Un'insegnante di arte ha convinto una ventina di profughi a raccontare la loro storia e sé stessi con i disegni. Superando la paura

 Un barcone carico di persone, due squali lo fiancheggiano. Una jeep su uno sfondo giallo, e un omino che cade. Una grande, coloratissima Africa su cui sono incollate le bandiere di tutti i Paesi da cui gli “artisti” provengono.
«I ragazzi mi hanno spiegato i significati di ogni cosa, ora so cos’è quella stella nera, cosa rappresentano il rosso, il giallo, il verde». L’identità, l’orgoglio, la nostalgia, certo; e poi quel mare azzurro pieno di puntini neri - sono uomini.
«Ciò che non riesci a esprimere con le parole diventa più facile con un disegno, ed è così che ho pensato di usare l’arteterapia: prima, l’estate scorsa, con i ragazzi accampati sugli scogli dei Balzi Rossi, adesso, con gli ospiti del Seminario di Bordighera e al campo della Croce Rossa sul Roja». Sospira e insieme ride Monica Di Rocco, insegnante di discipline artistiche a Dolceacqua, borgo della Val Nervia dipinto anche da Monet, estremo ponente
ligure. Da oltre un anno, da volontaria, è impegnata nell’arteterapia con i migranti che a Ventimiglia cercano di passare il
confine invisibile, ma per loro blindato, con la Francia, per proseguire il loro viaggio. Lei abita a Grimaldi superiore, a cinquecento metri dal sentiero che porta al Passo della Morte dove li vede tentare di superare la frontiera. Li vede e non può far finta di niente, spiega: «Questi incontri mi hanno cambiato la vita». Ha chiesto loro di raccontarsi con i disegni.

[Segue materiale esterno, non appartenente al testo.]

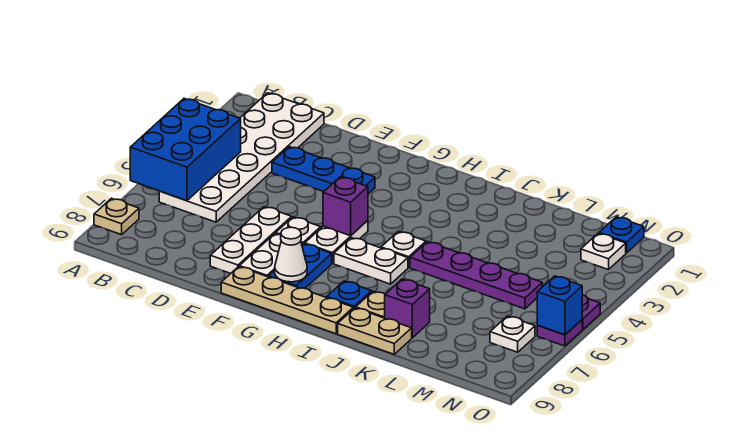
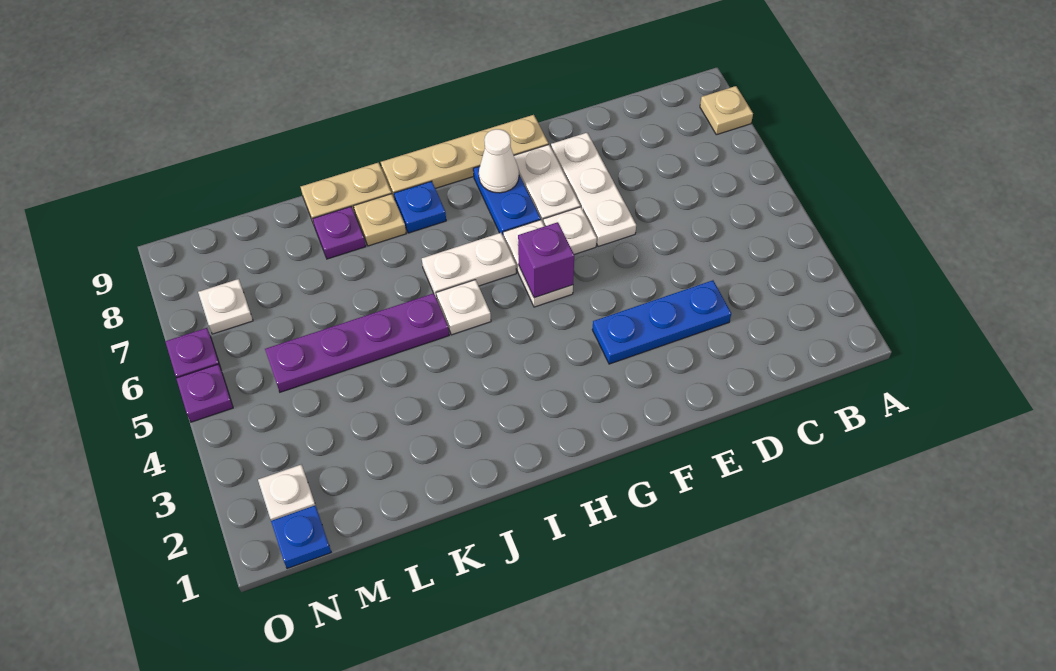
blue brick A4:B6 level 2 -> none
white plate B1:C6 level 1 -> none
purple brick K8 level 1 -> purple plate K8 level 1
blue brick O6 level 2 -> none

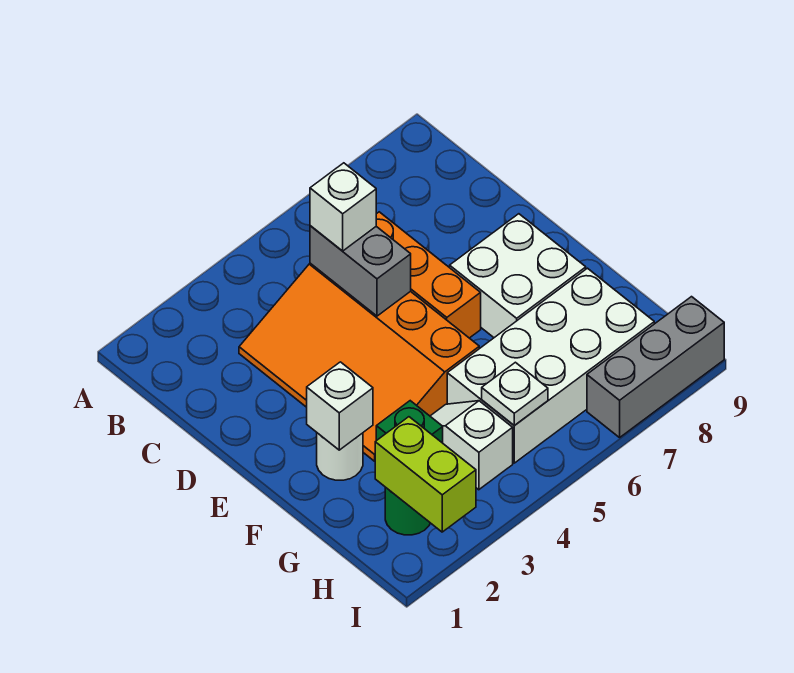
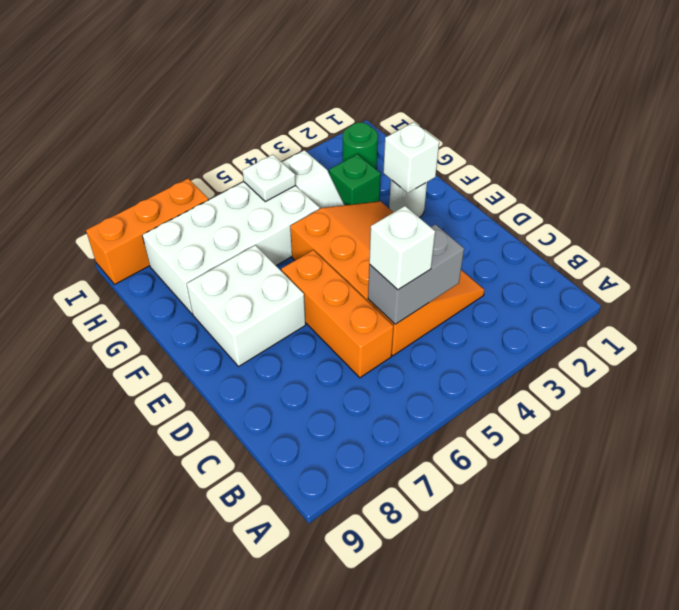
grey brick C5:D5 level 2 -> grey brick C4:C5 level 2
lime brick H2:I2 level 2 -> none
grey brick I7:I9 level 1 -> orange brick I7:I9 level 1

E all’inizio non è stato semplice. Poi i colori hanno dato voce a incubi chiusi in fondo al cuore, a momenti indicibili.
Il tema della paura Monica lo ha affrontato usando l’Urlo di Munch, isolato dallo sfondo e utilizzato come “guida” a esprimere ciò che i ragazzi avevano dentro. «Ho spiegato loro il signifcato della paura, li ho invitati ad affiancarvi la loro. Molto spesso, oltre al viaggio attraverso il deserto e il mare, disegnano anche il carcere o il campo di detenzione in Libia».

Ma c’è anche la speranza: simboli di pace, scritte, qualcuno tratteggia un cuore. Ma soprattutto, per provare a raccontarsi, per spiegare “io chi sono”, ecco il disegno dei loro zaini, di quello che c’è dentro e che testimonia

la
vita prima di partire: un maglione, oppure un cellulare, legame quest’ultimo irrinunciabile con la famiglia o con chi li attende da qualche parte in un’Europa che non sanno se potranno mai raggiungere.
Infne, i sogni: di diventare calciatore, parrucchiere, meccanico. O magari pittore, come Ousmanou che viene dal
Camerun e ha dipinto un quadro enorme: l’Africa, il mare tutto intorno e infine gli approdi. Un’odissea colorata, proprio come il suo sogno.